28. August 2002, 06:00 Uhr Ortszeit

Ich spüre das wieder in den Ohren und rieche das, dass heftiges Wasser und lautes Licht kommen. Sternenstaub merkt das auch. Der ist jetzt ganz unruhig. Jetzt kann ich das ganz weite Kullern und Wummern hören das immer kommt, bevor es über uns dunkel wird und die lauten Lichter, Blitze sagen die Zweifußläufer dazu, auf den Boden runterschlagen. Diese Feuerlichter sind ganz böse, weil sie da, wo sie hinschlagen Feuer machen oder gleich wen mit einem heftigen Schlag tothauen und dabei sogar halb verbrennen können.

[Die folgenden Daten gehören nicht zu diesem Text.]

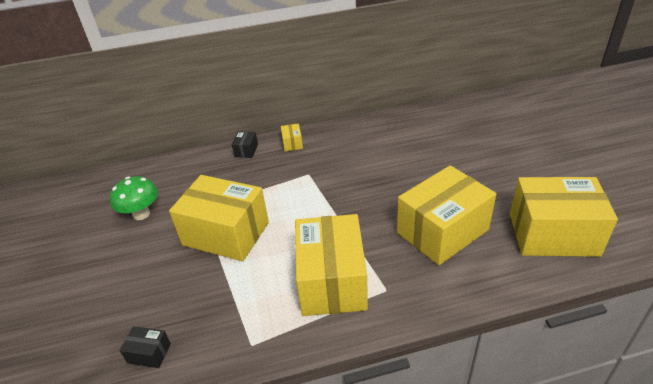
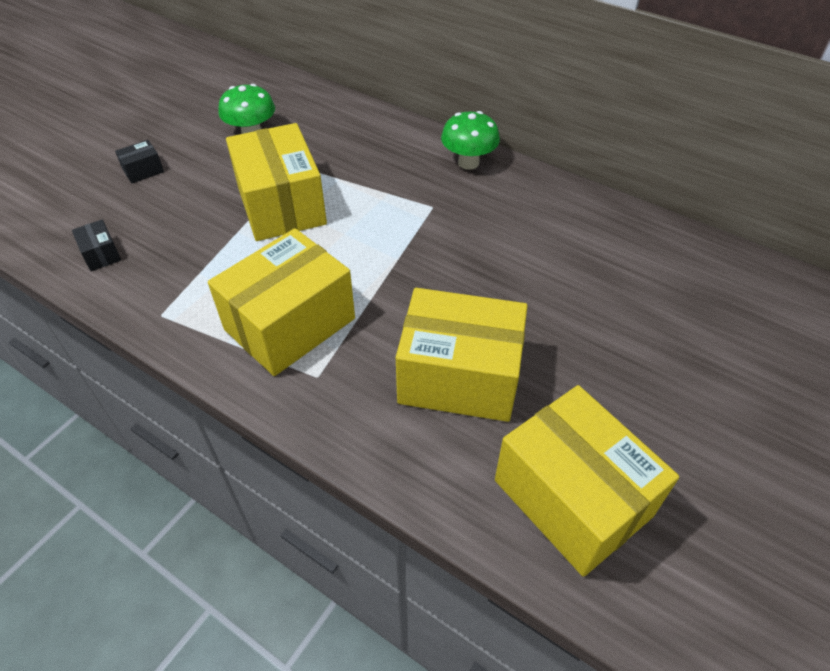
camera: 45 degrees right, 10 degrees up
(246, 150) = (416, 138): black box -> black box (143, 171)
(292, 143) = (468, 162): yellow box -> green mushroom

Jetzt kommen die ganz dunklen Dinger über uns, die Wolken heißen und keine Sonne mehr durchleuchten lassen. Es bläst immer wilder. Unser Schlafbaum rauscht und zittert stärker. Stäubchen krallt sich in seiner Schlafhöhle fest. Ich laufe raus und klettere zu meinen neuen Kindern runter. Die kennen das noch nicht. Die muss ich in die runde Schlafhöhle bringen, die Julius für uns gemacht hat. Autsch! Das war schon ziemlich laut, dieses Feuerlicht. Wieso kracht das immer so, wenn eins vom Himmel runterfällt?. Und es bläst immer wilder. Jetzt fällt auch schon Wasser von oben runter. Ich treibe meine Jungen zusammen und stoße sie eins nach dem anderen in die runde Schlafhöhle. Da kommt auch noch hartes Zeug von oben runter, kleine kalte Steine.

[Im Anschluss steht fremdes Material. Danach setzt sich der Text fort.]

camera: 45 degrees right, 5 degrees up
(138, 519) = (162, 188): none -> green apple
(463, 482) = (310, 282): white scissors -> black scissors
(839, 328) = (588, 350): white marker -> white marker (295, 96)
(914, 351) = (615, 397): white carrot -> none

Brrrommm! Das war schon so nahe, gleich nach dem Licht von oben. Ich höre die kleine Aurore, das erste Junge, dass Julius und Millie bekommen haben. Sie hat Angst vor dem lauten Licht und dem dunklen Himmel.

Ich lege mich so zwischen Ausgang und meine Kinder, dass die nicht nass werden. Doch da höre ich die leise singende Kraft, die macht, dass Wasser von oben nicht zu uns reinlaufen kann. Julius hat das gemacht, damit meine Kinder und ich nicht nass werden. Aaahaauuu! Das war laut und grell. Oh, der Boden zittert auch. Das ist bestimmt in der Nähe runtergefallen. Und die kalten Steine von oben hauen jetzt ganz laut auf unsere Schlafhöhle drauf, fallen aber davon wieder runter. Ui, die Steine sind ja schon so groß wie kleine Vogeleier.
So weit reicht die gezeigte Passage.